I did run into an interesting situation with a soccer mom, though.  I emailed the group asking if anyone had arranged for a coach's gift, and she offered to buy a gift card, but people had to get her the money before she went out and bought it because last year she'd bought first, people hadn't paid her back, and she was out a lot of money.  The way she put it made a lot of sense, and a couple of us dropped money by her house before the deadline.  I thought she did a good job of protecting her financial interest.

That's the ONLY way to do a group gift like that!
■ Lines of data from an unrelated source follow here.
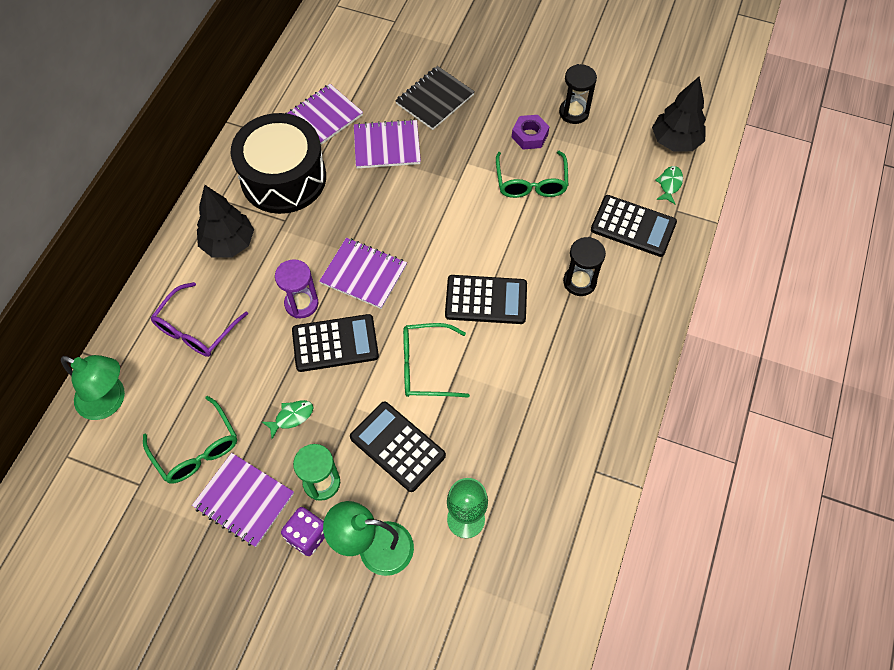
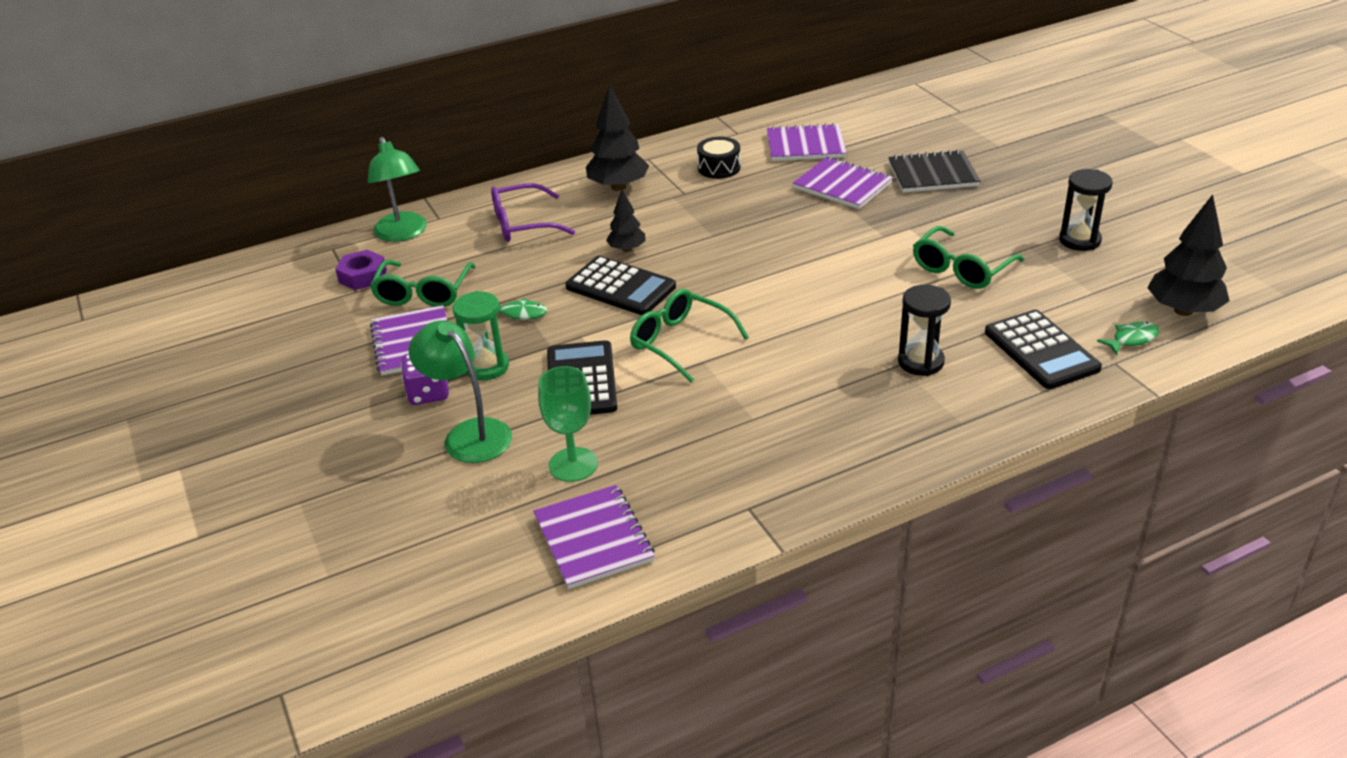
camera: 45 degrees right, 25 degrees down
(283, 178) = (719, 168): black drum -> black drum, size x0.43
(301, 304) = (627, 249): purple hourglass -> black tree
(364, 274) = (707, 256): purple notebook -> purple notebook (594, 539)
(486, 300) = (801, 327): black calculator -> none
(529, 136) = (1004, 236): purple nut -> purple nut (363, 276)

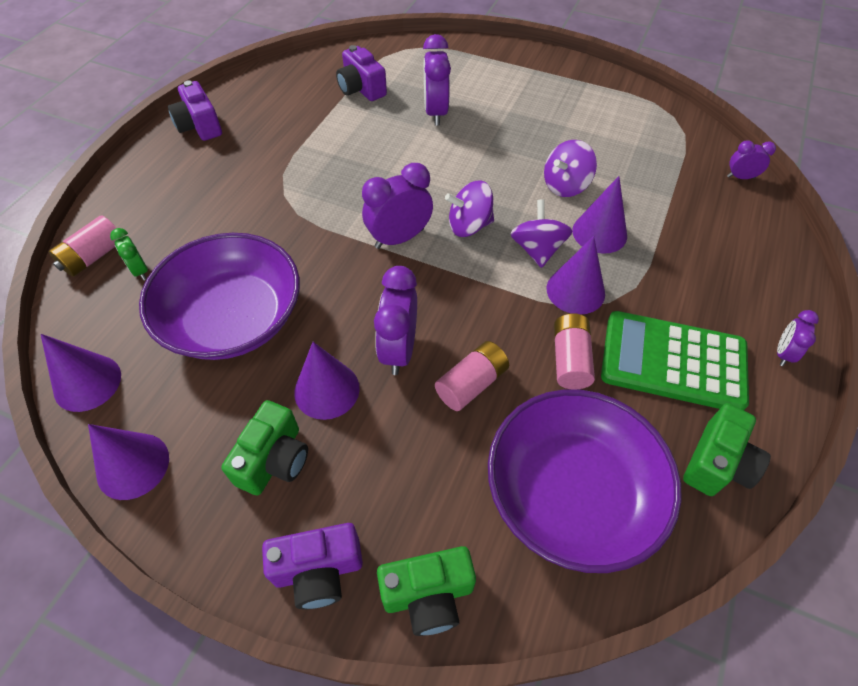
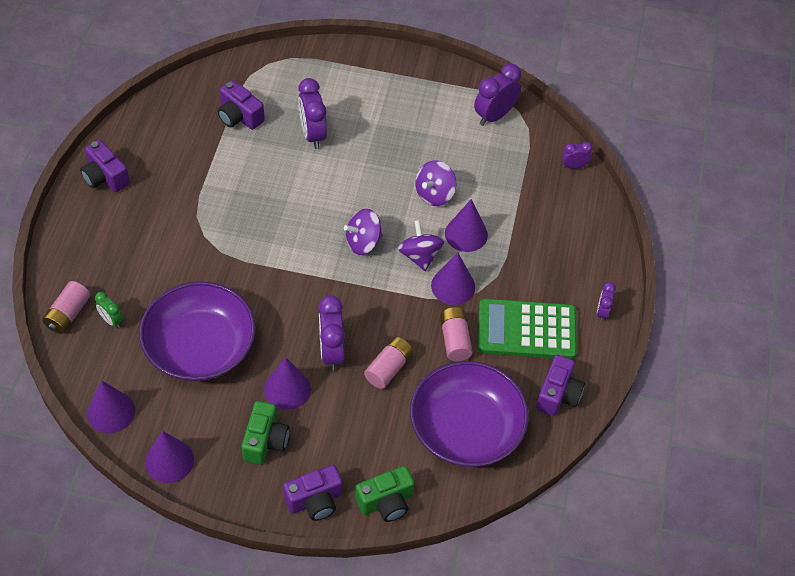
camera: 15 degrees left, 0 degrees up
(399, 238) = (310, 262): purple clock -> purple clock (494, 115)
(717, 463) = (558, 394): green camera -> purple camera

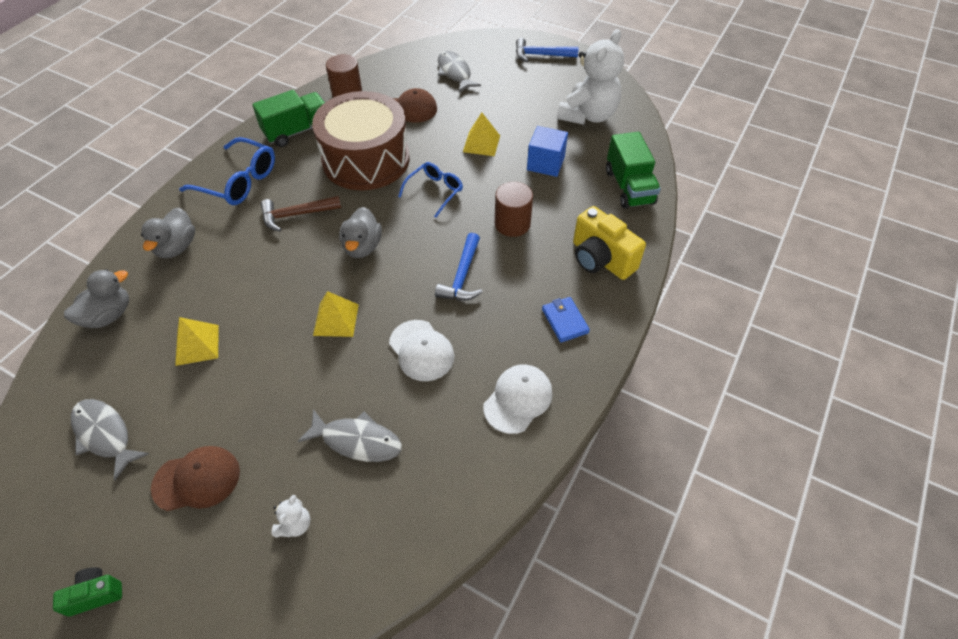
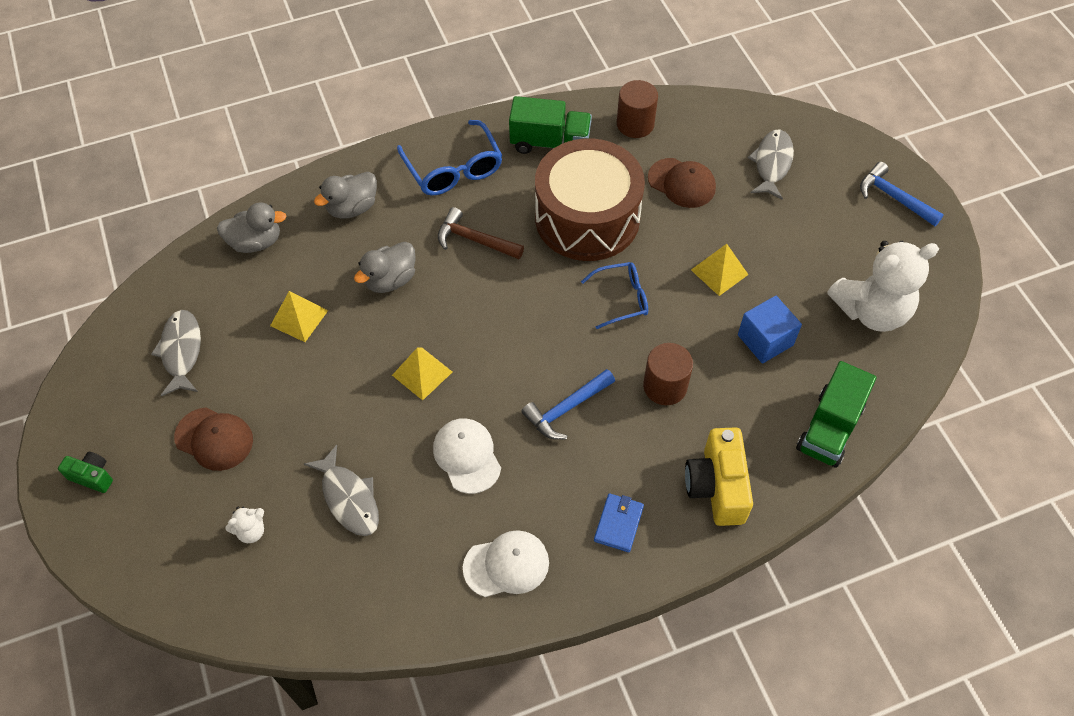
camera: 40 degrees right, 5 degrees up
(362, 247) = (504, 314): grey duck -> grey duck (390, 280)
(421, 350) = (467, 456): white cap -> white cap turned 150 degrees clockwise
I've worked on a lot of performances, and it was tradition to get the director/choreographer/designer/etcetc a gift from the cast. If the person arranging the gifts says something like "If everyone gives $3, we'll be able to get this awesome thing for them!" But when you've got 20 people (or even just 5), some of whom might not have $3 to give or who wanted to give their own present or ANY REASON, you're not going to end up with $60. But the person organizing it will be thinking "it's only $3, everyone's got $3". It's not just inconsiderate to expect everyone to pay up, but you're putting your own damn self in the position of not being paid back if you buy something without everyone's prior agreement.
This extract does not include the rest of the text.